I grew up fairly exposed to statistics in school. As the level of my exposure increased, the early fascination left its place to growing suspicion. I’ve seen people using statistics to seek truth, but more than everything, I’ve seen people using statistics, independent of the truth-seeking, to support their case, get published and cited, and sometimes simply to appear smart. This didn’t always require a compromise on integrity. At the end of the day, we are often the first believers in our own lies.

We are not critical enough of things that claim to be scientific. We take the words of an average social science professor for granted while we are critical of taxi drivers or handymen. My own experience is that the former group tells more lies. At the end of the day, suits, titles, and jargon are the best covers for nonsense.

Statistics let us analyze multiple observations jointly to come up with general information on the nature of the population at hand. However, grouping anecdotes doesn’t necessarily make them more credible. As Susan Fiske says, “The plural of anecdote is not data, and the plural of opinion is not facts.” You need mathematical rigor and intellectual honesty to claim credibility in statistical analysis.

Statistical models aren’t default-true and we are fools for believing in black-box statistics. They are instead approximations of reality and inaccurate unless proven otherwise. Statistics isn’t magic, it’s just bundled stories for numerate minds.

So far, it sounds like a quite skeptical article and I assure you the rest is consistent with this tone. However, it’s a skepticism coming from an optimistic place—I’m skeptical of the use of statistics by many, yet very much optimistic about its potential in good hands.

In fact, last week I met another investor who has a very inspiring take on data-driven venture investing. The data quality in private markets, including venture capital, has significantly improved over the last decade, and there are immense gains in answering seemingly simple but fundamental questions with high-quality data. So, let’s not forget there are many reasons to be optimistic and for every hundred investors who butcher statistics, there’s an investor who creates miracles out of it.

Before I forget, most of the limitations I describe below also apply to simple qualitative evaluations and pattern matching. So, no method is immune and no claim to truth is trivial.

Boys Playing Dice, c.1670 - 1675 - Bartolome Esteban Murillo - WikiArt.org — Boys Playing Dice, Bartolomé Esteban Murillo

Answering questions we don’t understand

In his classic book ‘How to Solve It’, George Pólya says, “It’s foolish to answer a question you don’t understand. It is sad to work for an outcome you don’t desire.”

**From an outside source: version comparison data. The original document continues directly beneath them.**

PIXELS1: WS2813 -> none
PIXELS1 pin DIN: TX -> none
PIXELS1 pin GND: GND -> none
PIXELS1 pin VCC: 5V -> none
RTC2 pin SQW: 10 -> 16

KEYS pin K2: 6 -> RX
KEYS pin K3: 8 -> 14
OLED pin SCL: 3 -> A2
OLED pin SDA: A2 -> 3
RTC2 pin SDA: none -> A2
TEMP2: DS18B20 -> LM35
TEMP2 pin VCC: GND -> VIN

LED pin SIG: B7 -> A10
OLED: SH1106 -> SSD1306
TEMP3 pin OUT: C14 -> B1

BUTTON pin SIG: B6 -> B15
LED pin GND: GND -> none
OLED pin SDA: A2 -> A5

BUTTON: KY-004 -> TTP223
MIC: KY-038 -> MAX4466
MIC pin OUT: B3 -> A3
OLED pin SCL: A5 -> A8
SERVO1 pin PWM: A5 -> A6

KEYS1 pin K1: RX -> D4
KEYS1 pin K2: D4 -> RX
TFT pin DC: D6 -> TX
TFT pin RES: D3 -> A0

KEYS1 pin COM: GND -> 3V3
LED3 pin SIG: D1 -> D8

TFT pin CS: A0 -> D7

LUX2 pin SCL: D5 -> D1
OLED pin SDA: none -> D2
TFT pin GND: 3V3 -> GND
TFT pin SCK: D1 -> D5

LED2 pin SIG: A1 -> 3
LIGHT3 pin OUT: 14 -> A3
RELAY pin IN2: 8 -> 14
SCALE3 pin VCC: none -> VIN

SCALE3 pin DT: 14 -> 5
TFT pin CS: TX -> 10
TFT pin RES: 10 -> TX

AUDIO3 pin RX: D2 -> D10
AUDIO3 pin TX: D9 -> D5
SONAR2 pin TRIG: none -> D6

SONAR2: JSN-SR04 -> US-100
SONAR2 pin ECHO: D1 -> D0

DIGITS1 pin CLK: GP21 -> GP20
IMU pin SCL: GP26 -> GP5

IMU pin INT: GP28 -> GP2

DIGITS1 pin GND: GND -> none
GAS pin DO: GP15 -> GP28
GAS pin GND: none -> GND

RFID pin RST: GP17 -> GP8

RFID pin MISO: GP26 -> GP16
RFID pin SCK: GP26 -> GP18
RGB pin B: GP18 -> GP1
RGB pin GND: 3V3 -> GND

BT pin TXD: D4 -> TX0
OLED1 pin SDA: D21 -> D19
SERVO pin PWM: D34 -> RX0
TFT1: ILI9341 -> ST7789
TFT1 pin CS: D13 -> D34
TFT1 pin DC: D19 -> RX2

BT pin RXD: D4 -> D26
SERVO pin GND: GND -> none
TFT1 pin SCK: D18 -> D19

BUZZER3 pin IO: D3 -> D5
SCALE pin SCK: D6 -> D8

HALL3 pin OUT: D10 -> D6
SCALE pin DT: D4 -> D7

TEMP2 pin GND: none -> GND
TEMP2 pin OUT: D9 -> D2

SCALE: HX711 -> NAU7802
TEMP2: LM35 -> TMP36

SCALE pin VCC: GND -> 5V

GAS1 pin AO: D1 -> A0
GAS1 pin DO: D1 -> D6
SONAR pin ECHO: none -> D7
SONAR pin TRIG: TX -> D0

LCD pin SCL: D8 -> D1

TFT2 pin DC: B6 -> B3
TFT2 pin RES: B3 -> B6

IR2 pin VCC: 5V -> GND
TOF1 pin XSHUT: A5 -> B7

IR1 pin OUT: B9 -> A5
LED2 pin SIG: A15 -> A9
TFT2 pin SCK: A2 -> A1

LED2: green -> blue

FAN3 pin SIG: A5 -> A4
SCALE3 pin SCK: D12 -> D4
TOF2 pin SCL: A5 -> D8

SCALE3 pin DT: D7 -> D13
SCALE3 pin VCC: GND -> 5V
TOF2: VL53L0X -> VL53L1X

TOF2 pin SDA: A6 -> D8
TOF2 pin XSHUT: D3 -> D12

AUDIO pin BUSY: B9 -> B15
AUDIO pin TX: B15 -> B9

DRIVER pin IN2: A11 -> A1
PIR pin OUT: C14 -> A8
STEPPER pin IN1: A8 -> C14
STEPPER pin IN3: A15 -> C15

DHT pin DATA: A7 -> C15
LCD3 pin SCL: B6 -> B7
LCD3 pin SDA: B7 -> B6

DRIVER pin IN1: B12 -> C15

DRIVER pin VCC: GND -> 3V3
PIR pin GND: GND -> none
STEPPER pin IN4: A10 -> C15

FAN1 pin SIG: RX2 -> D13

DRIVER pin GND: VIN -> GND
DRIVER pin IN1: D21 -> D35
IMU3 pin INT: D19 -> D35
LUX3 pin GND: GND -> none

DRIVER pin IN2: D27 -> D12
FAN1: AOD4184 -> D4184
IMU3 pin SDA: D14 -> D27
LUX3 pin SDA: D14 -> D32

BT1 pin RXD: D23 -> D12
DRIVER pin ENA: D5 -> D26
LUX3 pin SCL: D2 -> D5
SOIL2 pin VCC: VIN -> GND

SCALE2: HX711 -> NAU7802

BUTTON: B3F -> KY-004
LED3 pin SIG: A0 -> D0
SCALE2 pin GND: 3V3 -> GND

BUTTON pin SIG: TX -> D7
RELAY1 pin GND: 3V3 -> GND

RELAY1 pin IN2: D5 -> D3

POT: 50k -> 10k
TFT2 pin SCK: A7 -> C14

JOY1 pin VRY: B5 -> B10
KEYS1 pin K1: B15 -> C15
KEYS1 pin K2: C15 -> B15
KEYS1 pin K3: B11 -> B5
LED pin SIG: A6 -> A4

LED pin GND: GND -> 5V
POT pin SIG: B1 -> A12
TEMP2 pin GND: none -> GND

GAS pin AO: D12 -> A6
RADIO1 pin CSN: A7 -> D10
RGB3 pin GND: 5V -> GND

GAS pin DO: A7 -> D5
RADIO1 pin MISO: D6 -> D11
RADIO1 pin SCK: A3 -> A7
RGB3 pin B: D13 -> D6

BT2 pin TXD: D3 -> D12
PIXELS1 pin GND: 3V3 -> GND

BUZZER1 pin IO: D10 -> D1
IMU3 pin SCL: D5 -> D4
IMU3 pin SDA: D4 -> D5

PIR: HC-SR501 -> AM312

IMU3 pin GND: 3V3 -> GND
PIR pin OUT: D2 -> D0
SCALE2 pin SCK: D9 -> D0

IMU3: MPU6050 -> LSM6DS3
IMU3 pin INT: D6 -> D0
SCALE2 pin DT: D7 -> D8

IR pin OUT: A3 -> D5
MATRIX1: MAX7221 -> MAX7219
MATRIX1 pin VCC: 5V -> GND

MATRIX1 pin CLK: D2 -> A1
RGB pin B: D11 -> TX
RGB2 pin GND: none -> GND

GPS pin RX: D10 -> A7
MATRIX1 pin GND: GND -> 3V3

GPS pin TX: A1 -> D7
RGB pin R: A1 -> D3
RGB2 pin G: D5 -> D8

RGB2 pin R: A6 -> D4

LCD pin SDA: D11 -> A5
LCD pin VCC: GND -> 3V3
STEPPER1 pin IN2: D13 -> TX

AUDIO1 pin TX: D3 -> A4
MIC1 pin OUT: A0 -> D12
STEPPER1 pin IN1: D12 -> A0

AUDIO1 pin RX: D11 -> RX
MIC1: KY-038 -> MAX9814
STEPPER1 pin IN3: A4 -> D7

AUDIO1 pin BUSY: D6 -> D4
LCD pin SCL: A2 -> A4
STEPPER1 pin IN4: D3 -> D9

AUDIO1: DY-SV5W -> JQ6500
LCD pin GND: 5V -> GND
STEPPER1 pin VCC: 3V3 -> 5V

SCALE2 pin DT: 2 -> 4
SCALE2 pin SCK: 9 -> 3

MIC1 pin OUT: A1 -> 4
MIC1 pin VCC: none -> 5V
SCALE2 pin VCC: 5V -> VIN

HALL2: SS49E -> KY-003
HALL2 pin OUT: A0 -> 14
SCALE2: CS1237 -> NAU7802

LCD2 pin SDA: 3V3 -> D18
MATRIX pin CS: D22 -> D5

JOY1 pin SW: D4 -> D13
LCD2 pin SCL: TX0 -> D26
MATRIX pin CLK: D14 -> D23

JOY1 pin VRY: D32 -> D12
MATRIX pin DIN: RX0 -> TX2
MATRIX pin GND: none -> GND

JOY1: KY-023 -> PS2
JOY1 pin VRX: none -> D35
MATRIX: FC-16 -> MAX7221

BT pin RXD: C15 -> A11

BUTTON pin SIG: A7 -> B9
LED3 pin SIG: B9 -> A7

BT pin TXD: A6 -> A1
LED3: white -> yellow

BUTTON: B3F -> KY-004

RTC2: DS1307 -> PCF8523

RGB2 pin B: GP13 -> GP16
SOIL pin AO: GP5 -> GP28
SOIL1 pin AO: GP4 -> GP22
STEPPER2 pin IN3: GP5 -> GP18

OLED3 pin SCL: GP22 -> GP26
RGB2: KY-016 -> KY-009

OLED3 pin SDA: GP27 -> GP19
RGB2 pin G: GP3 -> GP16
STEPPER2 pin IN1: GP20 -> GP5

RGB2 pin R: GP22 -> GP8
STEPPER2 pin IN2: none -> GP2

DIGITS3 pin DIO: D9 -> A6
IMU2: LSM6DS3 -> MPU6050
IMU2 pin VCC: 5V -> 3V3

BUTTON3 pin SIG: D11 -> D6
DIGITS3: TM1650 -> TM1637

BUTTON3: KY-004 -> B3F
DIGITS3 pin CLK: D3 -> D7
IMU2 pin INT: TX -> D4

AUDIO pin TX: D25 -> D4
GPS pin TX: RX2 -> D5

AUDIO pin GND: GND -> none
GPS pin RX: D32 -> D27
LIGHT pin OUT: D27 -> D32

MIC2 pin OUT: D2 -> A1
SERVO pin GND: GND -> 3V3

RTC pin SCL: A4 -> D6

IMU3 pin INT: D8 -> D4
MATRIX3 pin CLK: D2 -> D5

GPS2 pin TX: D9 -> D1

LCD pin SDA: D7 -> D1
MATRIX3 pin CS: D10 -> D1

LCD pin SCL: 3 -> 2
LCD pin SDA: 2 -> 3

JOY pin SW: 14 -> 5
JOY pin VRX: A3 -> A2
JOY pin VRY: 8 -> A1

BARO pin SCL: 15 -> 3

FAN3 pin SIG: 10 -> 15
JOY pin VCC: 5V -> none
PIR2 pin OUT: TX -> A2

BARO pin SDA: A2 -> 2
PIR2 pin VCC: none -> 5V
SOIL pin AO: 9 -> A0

My experience was, for statistical problems, people who lack an understanding of statistics beyond surface-level start from methods rather than questions and have black-box statistical thinking coupled with blind faith in methods. They are the ones who build a very complex machine-learning model to forecast key parameters but cannot share anything about the nature of the problem at hand.

On the contrary, people with a deep understanding of statistics start from the nature of the problem itself and even question the need for using statistical models. They are critical of methods and very thrifty in their use of them. They are the ones who start by making sure that data is high quality and that they understand the basic statistical properties of the problem at hand.

The simplest question of all

Take the very simple question ‘What is the expected return for a venture capital fund?’. Here, a statistician would call venture capital funds population and the answer we’re looking for (the expected return) population mean.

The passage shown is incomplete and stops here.